Dans la nuit du 9 au 10 août, Sihanouk fut réveillé par des cris. Il serra dans ses bras la princesse Devisa Naralakshmi, une belle jeune fille tout en rondeur qu’il venait d’épouser, une merveilleuse amante. Il eut pitié d’elle, il se reprocha de l’avoir entraînée dans sa chute. Pourtant il savait ! Il aurait dû la prévenir, la repousser. L’astrologue du palais royal lui avait dit qu’il entrait dans une période particulièrement sombre de son existence entre juin et octobre, que sa vie était en danger. Un claquement sec le sortit de sa torpeur, on avait tiré, les bruits se rapprochaient. Fuir ! Il avait fait la promesse lorsqu’il s’était réfugié à la pagode Botum Vathey de devenir moine, il ne l’avait pas tenue. Maintenant, il allait mourir.

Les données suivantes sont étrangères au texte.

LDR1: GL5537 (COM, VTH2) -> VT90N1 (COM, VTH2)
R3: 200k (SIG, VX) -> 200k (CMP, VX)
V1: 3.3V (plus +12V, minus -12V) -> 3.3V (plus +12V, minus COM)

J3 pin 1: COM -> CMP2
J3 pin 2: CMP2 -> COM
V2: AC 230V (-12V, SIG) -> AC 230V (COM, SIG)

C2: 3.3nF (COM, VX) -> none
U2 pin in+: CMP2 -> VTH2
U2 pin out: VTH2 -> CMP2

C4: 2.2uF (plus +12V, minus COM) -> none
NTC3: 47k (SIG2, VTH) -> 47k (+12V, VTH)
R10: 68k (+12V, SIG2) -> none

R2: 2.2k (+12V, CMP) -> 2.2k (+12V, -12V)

La porte s’ouvrit laissant passer trois hommes en armes. Sans se préoccuper de la princesse nue recroquevillée dans le lit, les individus lui demandèrent de mettre une robe de chambre et de les suivre à la salle du Trône. Le commandant de la garde royale le reçut, un pistolet en main, regardant avec mépris le chef du cabinet qui gémissait, prostré dans un coin, le bras en sang.
– Nous avons procédé à l’arrestation de tout votre gouvernement, Votre Majesté. Vous avez entendu le peuple crier dans la rue, il fallait à tout prix réagir et, pour protéger votre personne comme c’est mon devoir, j’ai dû intervenir. Les responsables que vous avez nommés attendaient tranquillement le retour de leurs maîtres blancs. Si nous voulons préserver notre indépendance, la nation se devait de les chasser et d’être forte.

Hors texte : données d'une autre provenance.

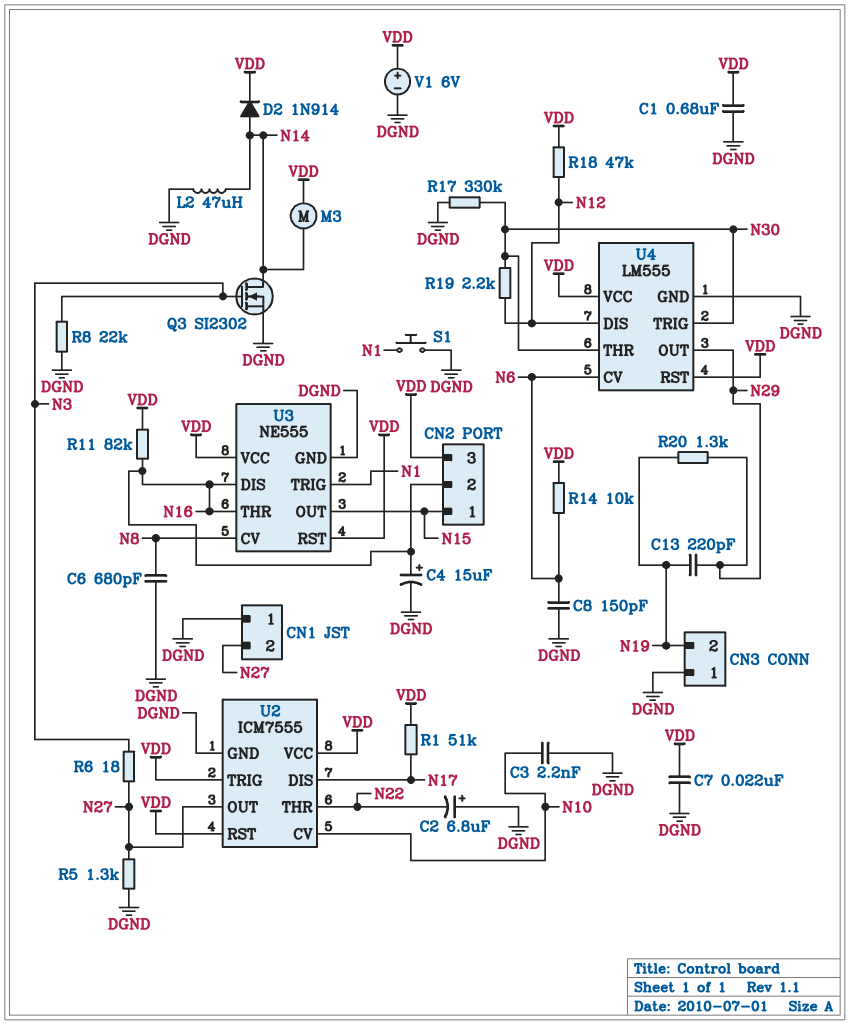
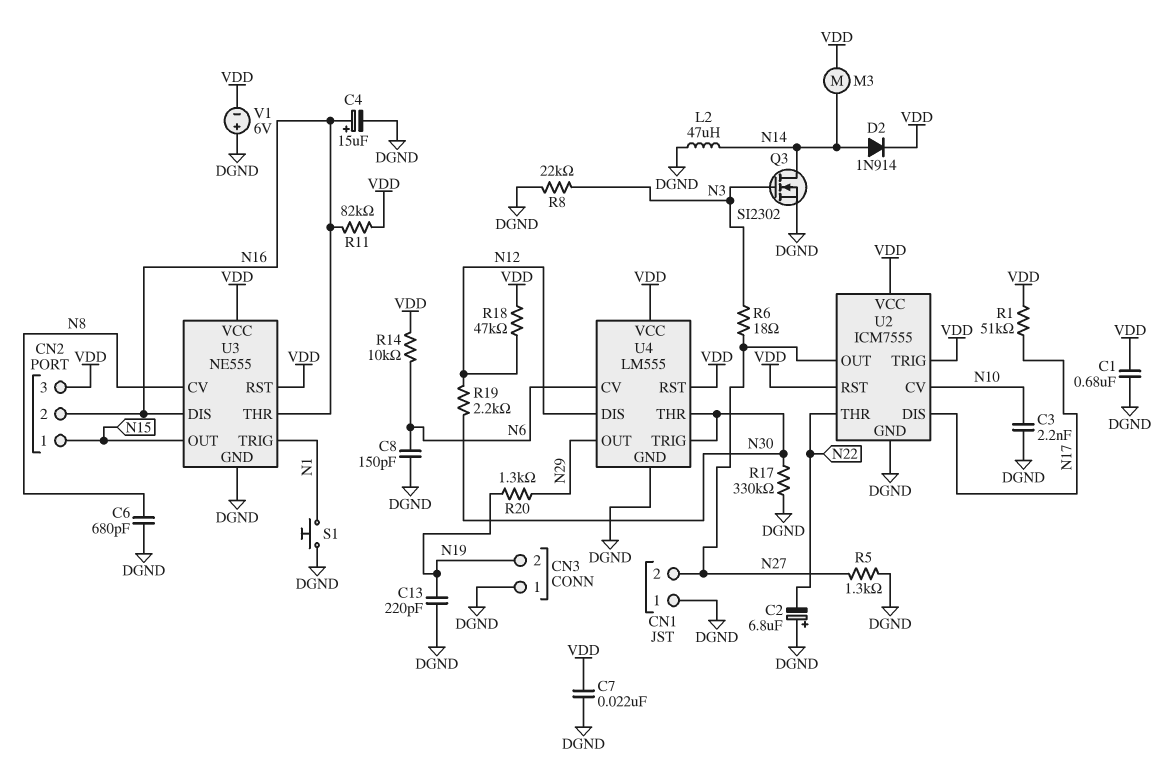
C13: 220pF (N19, N29) -> 220pF (DGND, N19)
V1: 6V (plus VDD, minus DGND) -> 6V (plus DGND, minus VDD)

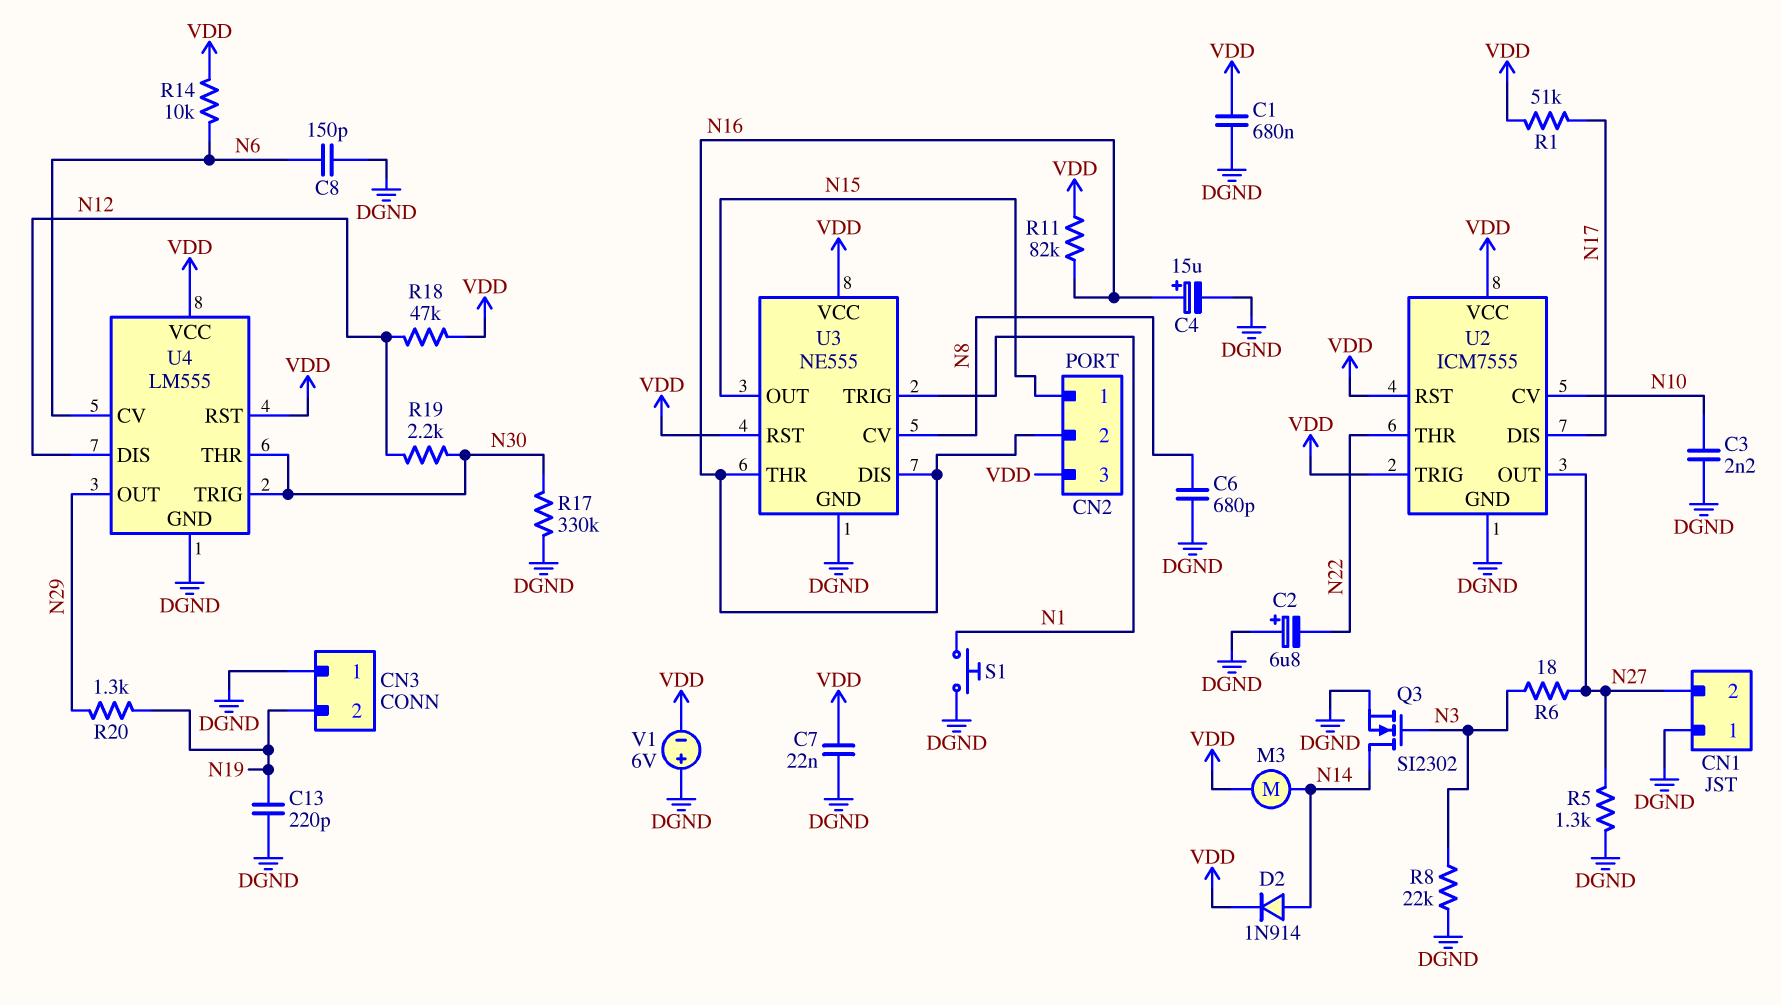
L2: 47uH (DGND, N14) -> none

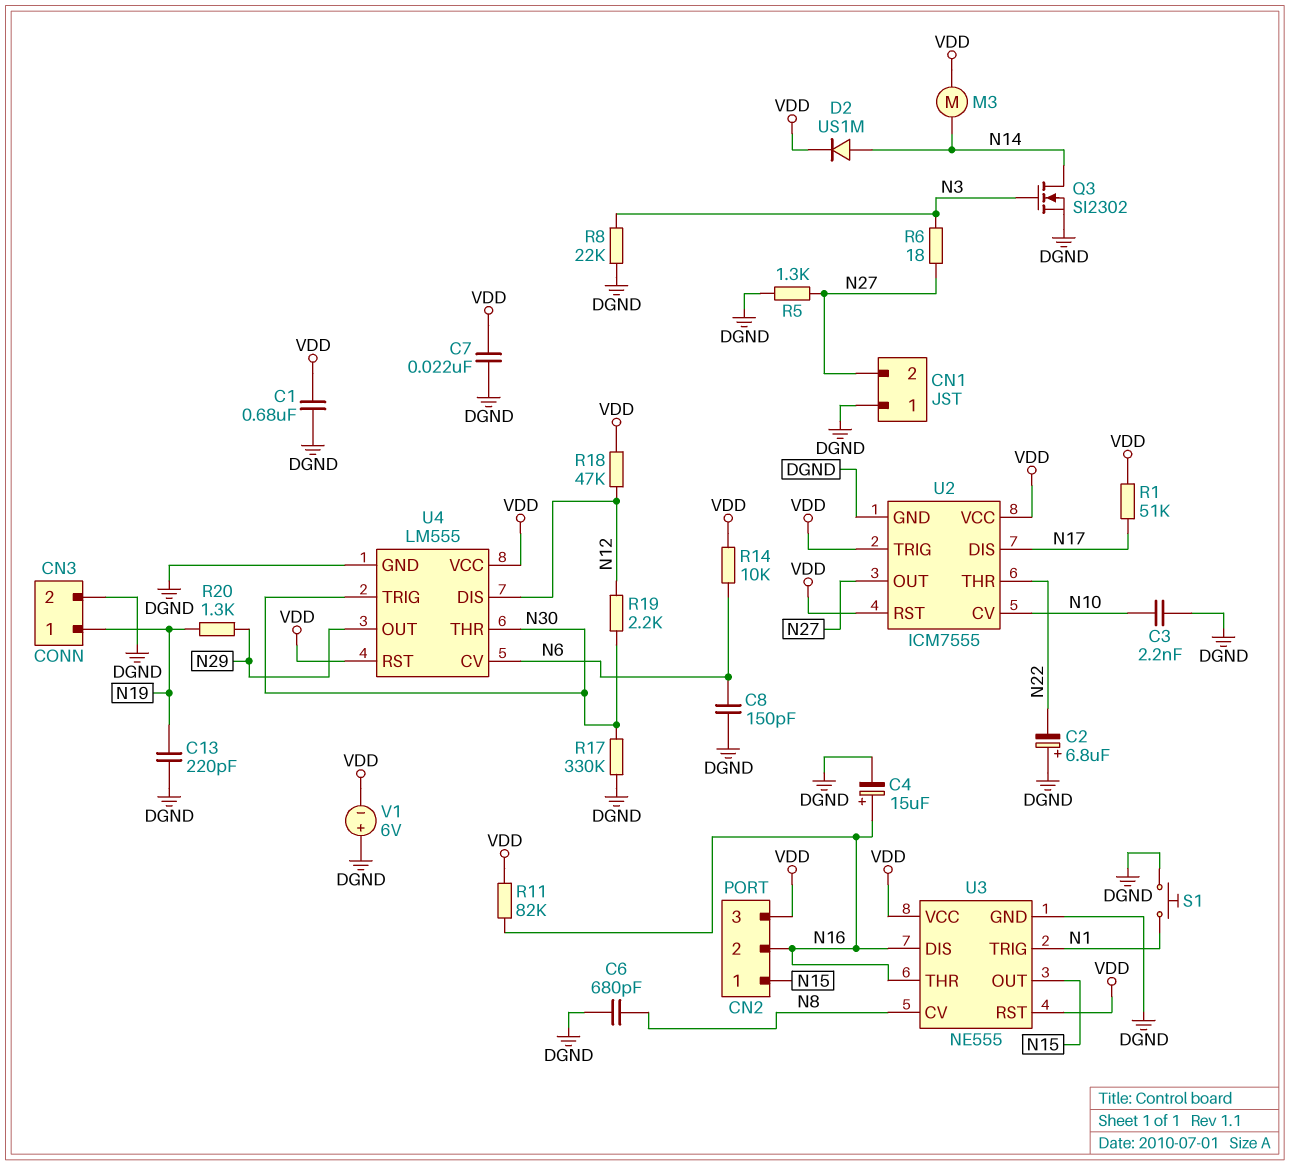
CN3 pin 1: DGND -> N19
CN3 pin 2: N19 -> DGND
D2: diode 1N914 (A N14, K VDD) -> diode US1M (A N14, K VDD)

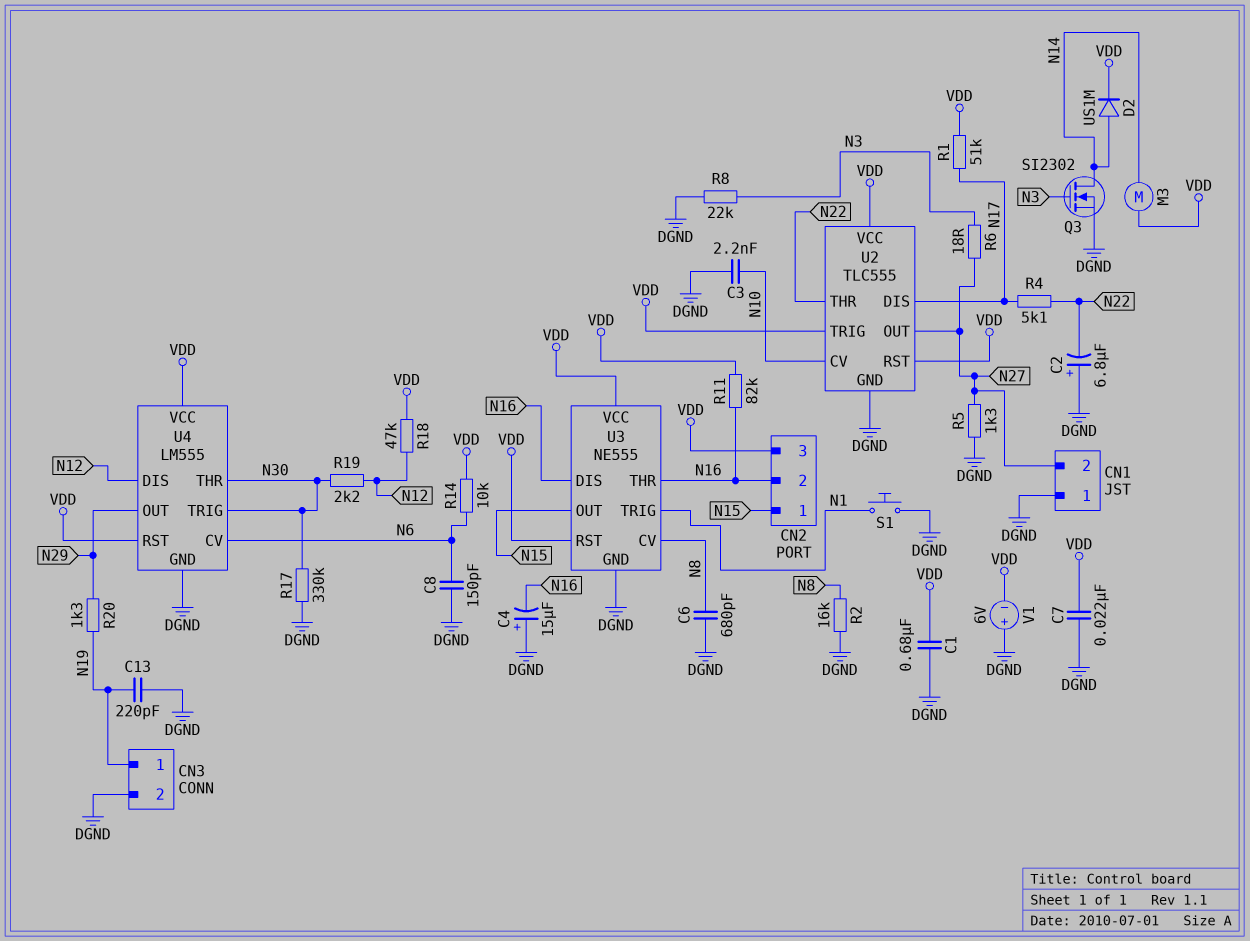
C4: 15uF (plus N16, minus DGND) -> 15uF (plus DGND, minus N16)
R2: none -> 16k (DGND, N8)
R4: none -> 5.1k (N17, N22)
U2: ICM7555 -> TLC555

Il présenta à Sihanouk un document à parapher, un décret stipulant que le souverain renonçait à présider le Conseil des ministres et laissait ce soin au Premier d’entre eux (il devait désigner à ce poste Son Ngoc Thanh) qui, par ailleurs, était libre de choisir ses collaborateurs. Sihanouk regarda le papier, affolé.
– Et moi ?
– Si Votre Majesté signe ce kram, elle reste roi. Mais traditionnellement, au Cambodge, les monarques ne gouvernent pas !

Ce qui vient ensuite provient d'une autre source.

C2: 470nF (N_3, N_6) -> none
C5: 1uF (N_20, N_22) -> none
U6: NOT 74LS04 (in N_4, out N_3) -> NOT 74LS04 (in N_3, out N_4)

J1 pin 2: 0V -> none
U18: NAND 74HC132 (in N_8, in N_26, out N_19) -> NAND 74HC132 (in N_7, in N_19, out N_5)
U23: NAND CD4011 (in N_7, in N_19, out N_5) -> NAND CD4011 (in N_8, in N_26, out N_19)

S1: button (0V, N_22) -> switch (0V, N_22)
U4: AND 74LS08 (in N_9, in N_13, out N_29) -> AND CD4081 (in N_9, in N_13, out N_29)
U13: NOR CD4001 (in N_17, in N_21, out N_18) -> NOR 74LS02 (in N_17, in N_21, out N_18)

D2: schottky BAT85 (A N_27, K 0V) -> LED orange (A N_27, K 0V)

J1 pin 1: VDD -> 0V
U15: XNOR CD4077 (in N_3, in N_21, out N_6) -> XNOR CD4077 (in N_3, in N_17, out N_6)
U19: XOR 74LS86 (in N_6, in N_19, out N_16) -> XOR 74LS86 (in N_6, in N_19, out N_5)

C’est une « tradition française », pas cambodgienne ! Intérieurement, Sihanouk s’insurgeait contre ce qu’il entendait, mais celui dont le métier était d’assurer sa protection avait une arme pointée sur lui. « Pour l’instant, je suis toujours vivant et… toujours roi », pensa-t-il.
Ne craignant plus pour sa vie (il lui suffisait, et il le ferait volontiers, de signer), il commença à analyser plus calmement la situation. Son Ngoc Thanh était trop fin politicien pour ne pas comprendre qu’un coup d’État trop visible fragiliserait les chances pour le pays de garder son indépendance, alors il prenait le pouvoir sans toucher aux institutions : il serait nommé par le roi. Sihanouk ne pouvait qu’admirer l’habileté de la manœuvre. Il espérait qu’elle réussirait et que le résultat serait bien la souveraineté de la nation. « Même si nos chemins divergent, nous allons dans la même direction », se dit-il. Une idée lui traversa l’esprit. Il devait en parler à Son Ngoc Thanh et arriver à le convaincre. Faisant face au commandant de la garde royale, il dit, regardant l’arme pointée contre lui, en articulant chaque syllabe :
– Je ne signerai pas ce document.
C’était risqué (mais il y avait en réalité peu de chances que, par dépit ou de colère, son vis-à-vis ait tiré), aussi ajouta-t-il assez vite :
– Il faut faire les choses proprement. Demander à M. Son Ngoc Thanh de venir pour que l’on organise une conférence de presse qui annoncera sa nomination à la tête du gouvernement dès demain.